Un’ora col fiato sospeso e la pelle d’oca. Non respirare e stai in silenzio, beviti ogni parola, falla entrare nella tua testa e nel tuo stomaco, sentila come se l’avessi scritta tu. Ecco com’è stato ieri sera. A teatro.

Ammettiamolo, a me Oscar Wilde non ha mai fatto impazzire. Certo, riconoscevo lo stile leggero ed elegante, certo gli aforismi divertenti, certo la personalità, la modernità, eccetera. Però siccome gli artisti esteti generalmente mi danno sui nervi (non me ne voglia nessuno, per carità), ero portata alla diffidenza. La verità è che The Ballad Of Reading Gaol ha fatto cadere tutte queste obiezioni.

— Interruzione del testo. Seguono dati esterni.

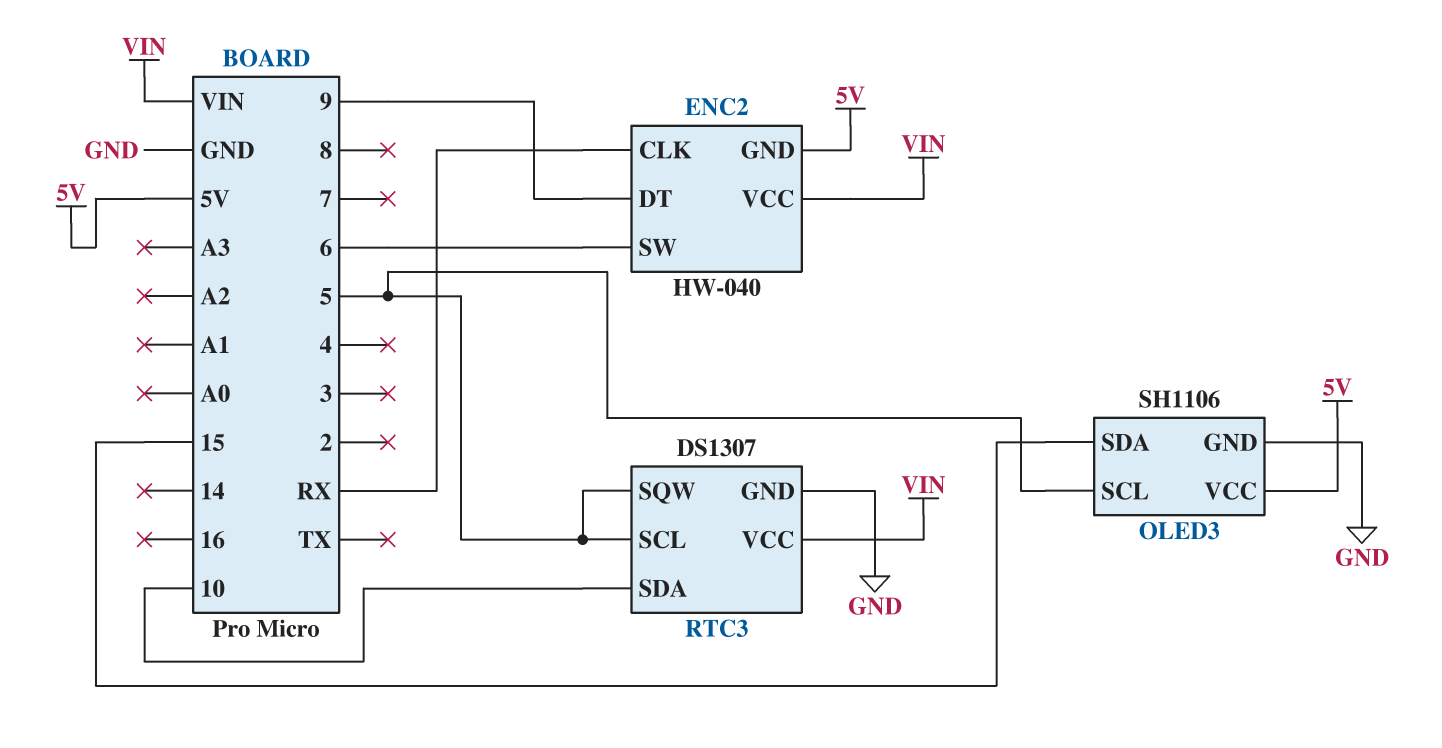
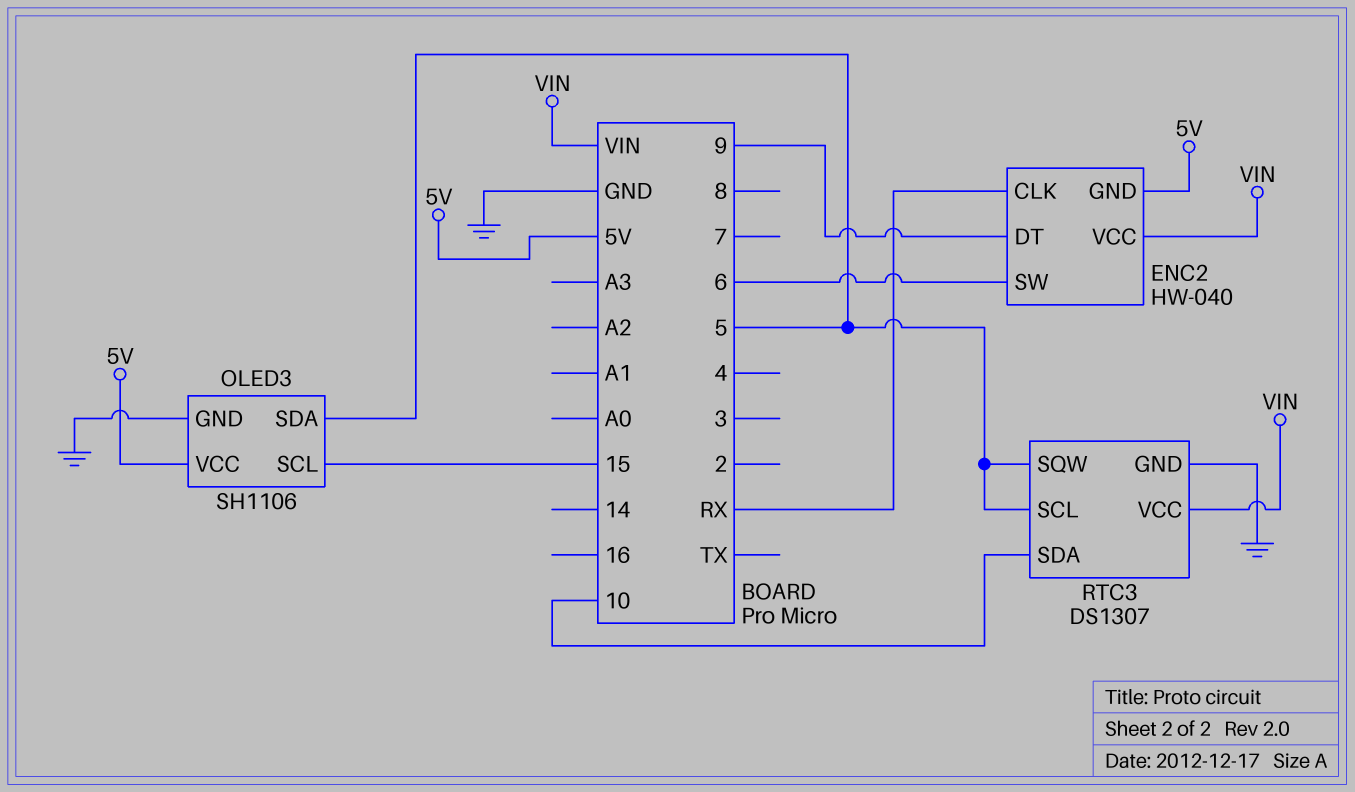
OLED3 pin SCL: 5 -> 15
OLED3 pin SDA: 15 -> 5

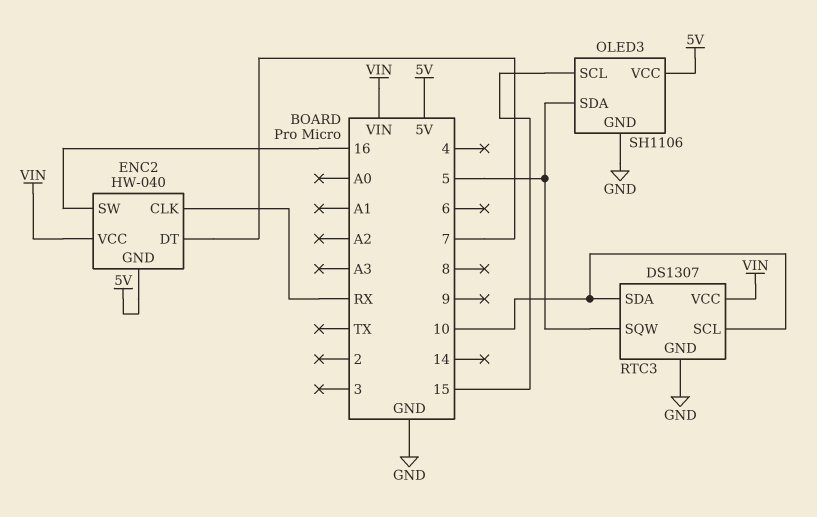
ENC2 pin DT: 9 -> 7
ENC2 pin SW: 6 -> 16
RTC3 pin SCL: 5 -> 10

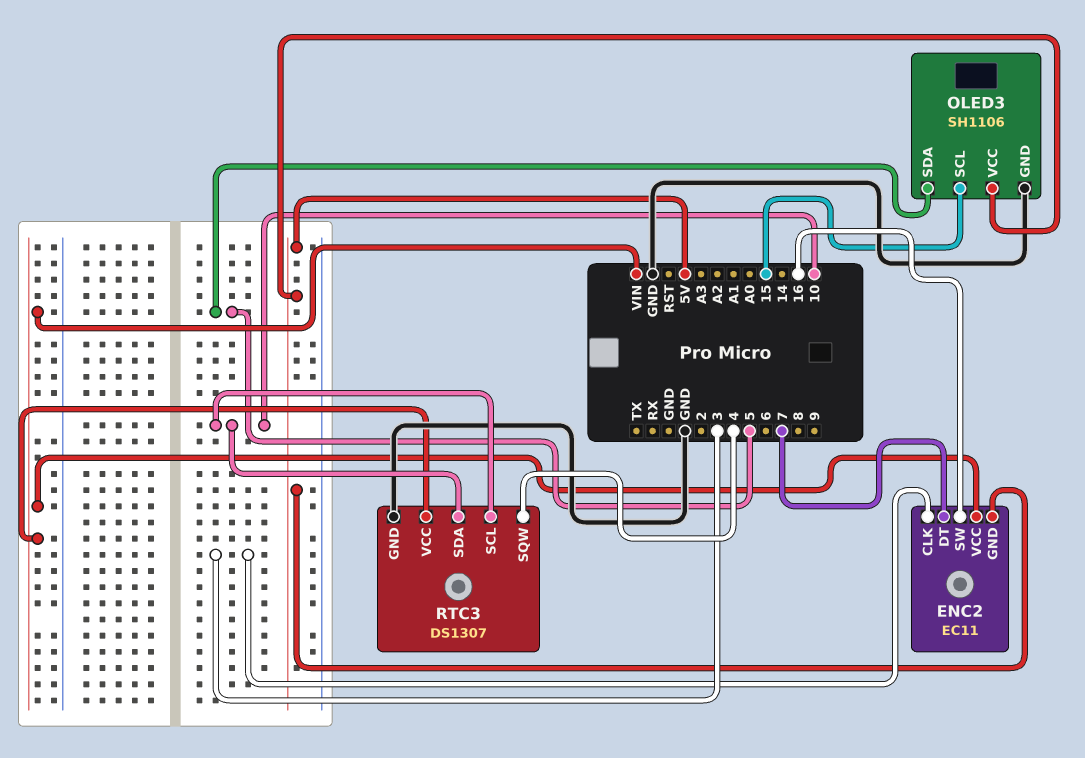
ENC2: HW-040 -> EC11
ENC2 pin CLK: RX -> 3
RTC3 pin SQW: 5 -> 4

Sarà stata la voce di Giovanna Marini che ha in sè tutte le cose che lei ha già cantato, che ha la saggezza di anni; sarà stato lui, meraviglioso Umberto Orsini, che faceva davvero rabbrividire ad ogni parola. Sarà che da sempre l’umanità nascosta dietro le tragedie, per così dire, ‘civili’ mi commuove più di ogni altra cosa. (Il paragone certo non rende, ma a dodici anni guardando Braveheart ho pianto così tanto che i miei si erano preoccupati. E mi hanno fatto mangiare un chilo di cioccolata). La ballata è ‘un vero manifesto contro la pena capitale’, e racconta con passione e compassione gli ultimi giorni di un condannato a morte, incarcerato insieme a Wilde stesso. Fa riflettere e piangere un po’. E da ieri occuperà un posto nella biblioteca del mio cervello e nel database emozionale delle ‘cose che valgono la pena’.